Delta and Virgin Atlantic CEOs say demand is resilient


FILE PHOTO: Delta aircraft are seen at John F. Kennedy International Airport during the spread of the Omicron variant coronavirus in Queens, New York City, U.S., December 26, 2021. REUTERS/Jeenah Moon
March 15, 2022
LONDON (Reuters) – Delta Air Lines Inc and partner Virgin Atlantic said on Tuesday demand is strong despite the conflict in Ukraine and they are currently able to pass higher fuel costs in ticket prices to customers.
“We haven’t seen an increase in cancellations,” Delta chief executive Ed Bastian said at a news conference in London, adding that last Tuesday the airline had its biggest booking day in its history.
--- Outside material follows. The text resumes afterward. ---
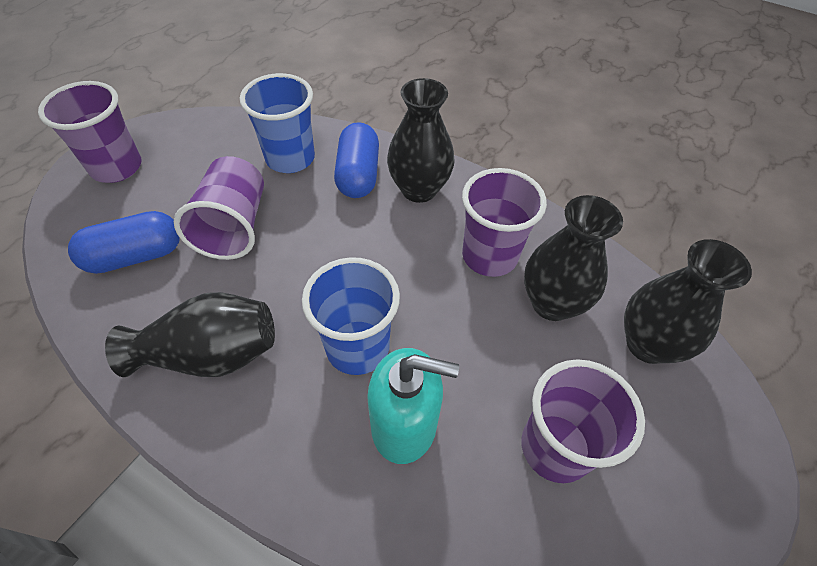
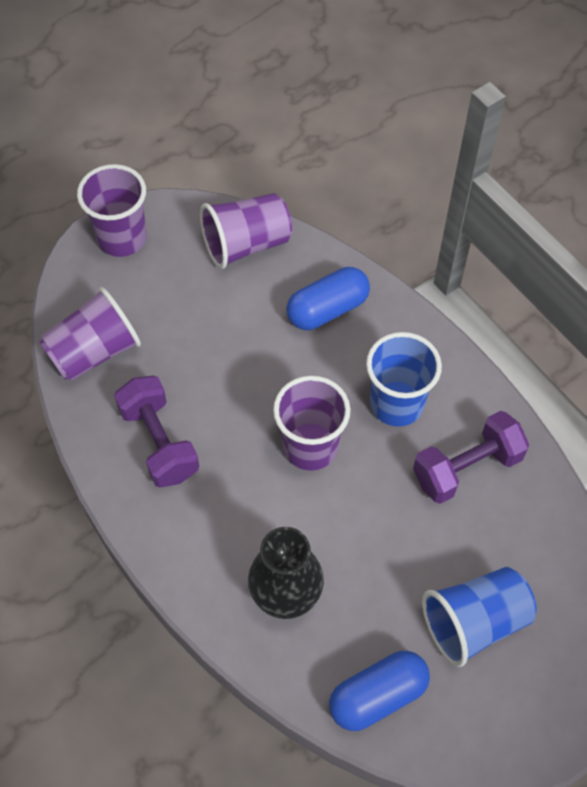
black vase: 4 -> 1
purple dumbbell: 0 -> 2
turquoise soap dispenser: 1 -> 0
As Bastian spoke, Delta raised its revenue guidance for the current quarter, betting on a rebound in air travel after a slump caused by Omicron.
It now expects its first-quarter adjusted revenue to come in at about 78% of pre-pandemic levels, up from 72% to 76% it had previously forecast.
Virgin Atlantic Chief Executive Shai Weiss said the airline is seeing “tremendous” demand for premium leisure seats while business is making a strong return.
“There’s a very strong pricing environment right now, which makes sense given the pent-up demand but also, of course, high fuel input prices,” he said. Delta owns a 49% stake in Virgin Atlantic, while Richard Branson’s Virgin Group owns 51%.
Bastian said he was “not at a point of nervousness” given rising oil prices. “We were pretty successful early in the last decade when fuel was averaging over $100,” he said.